Zu viel mit Herz, zu wenig mit Kopf

Aus der Offenbach Post:
Offenbach Der Traum von der Rückkehr in die 3. Liga ist für Kickers Offenbach geplatzt. Im zweiten Aufstiegsspiel unterlag der OFC zu Hause abermals dem Nordost-Meister Magdeburg, diesmal verdient mit 1:3. Von Holger Appel

Das Hinspiel am Mittwoch hatten die Blau-Weißen bereits mit 1:0 gewonnen. „Kompliment an die Magdeburger. Sie haben unter dem Strich verdient gewonnen und den Aufstieg geschafft. Für uns werden das jetzt bittere Stunden“, sagte Kickers-Trainer Rico Schmitt nach der dritten Heimniederlage der Saison nach dem 0:2 im DFB-Pokal gegen Mönchengladbach und dem 0:1 im Hessenpokal gegen Kassel.
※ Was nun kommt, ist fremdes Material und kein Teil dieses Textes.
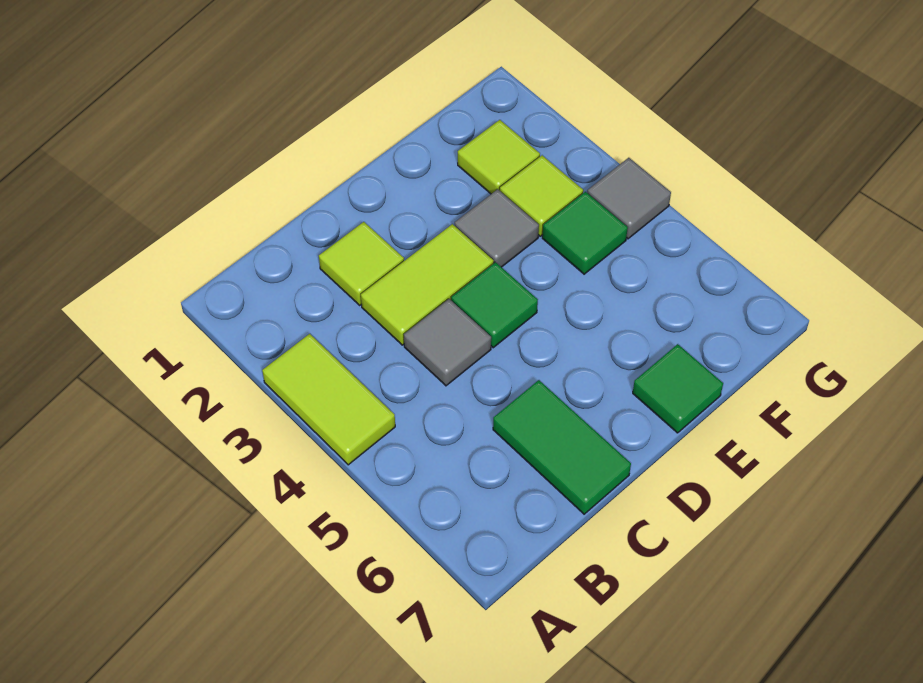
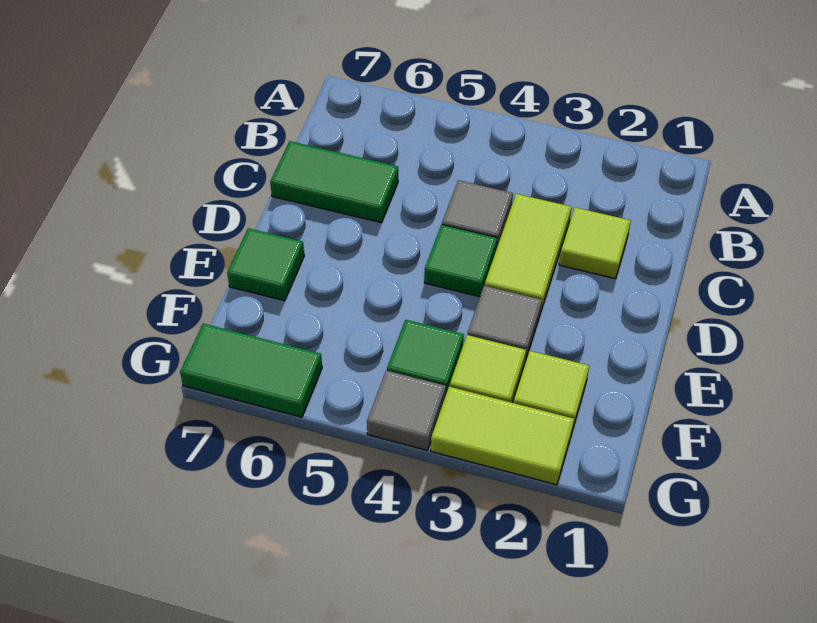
lime tile A3:A4 level 1 -> lime tile G2:G3 level 1
none -> green tile G6:G7 level 1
Bedeutet: Die Kickers spielen nach der Sommerpause erneut in der Regionalliga Südwest, die dritte Saison in Folge nach dem Zwangsabstieg 2013. Statt gegen Vereine wie Hansa Rostock, Dynamo Dresden, VfL Osnabrück oder Preußen Münster treten sie erneut gegen Astoria Walldorf, Wormatia Worms, Spvgg. Neckarelz oder FK Pirmasens an. „Ich bin überglücklich, dass wir den Aufstieg geschafft haben, trauere aber auch mit dem OFC, da er nach dieser fantastischen Saison auf der Strecke geblieben ist“, meinte Magdeburgs Trainer Jens Härtel und äußerste Kritik am umstrittenen Aufstiegsmodus: „Wer sich das ausgedacht hat, sollte mal im Stadion erleben, wie sich das für den Verlierer anfühlt.“

Rico Schmitt hatte überraschend Marcel Wilke für die Bank nominiert. Der seit März mit Adduktorenproblemen fehlende Innenverteidiger hatte sich mit Schmerztabletten betäubt und wäre bei einer engen Partie aufgrund seiner Kopfballstärke ein Mann für die letzten Minuten gewesen. Doch so weit kam es nicht.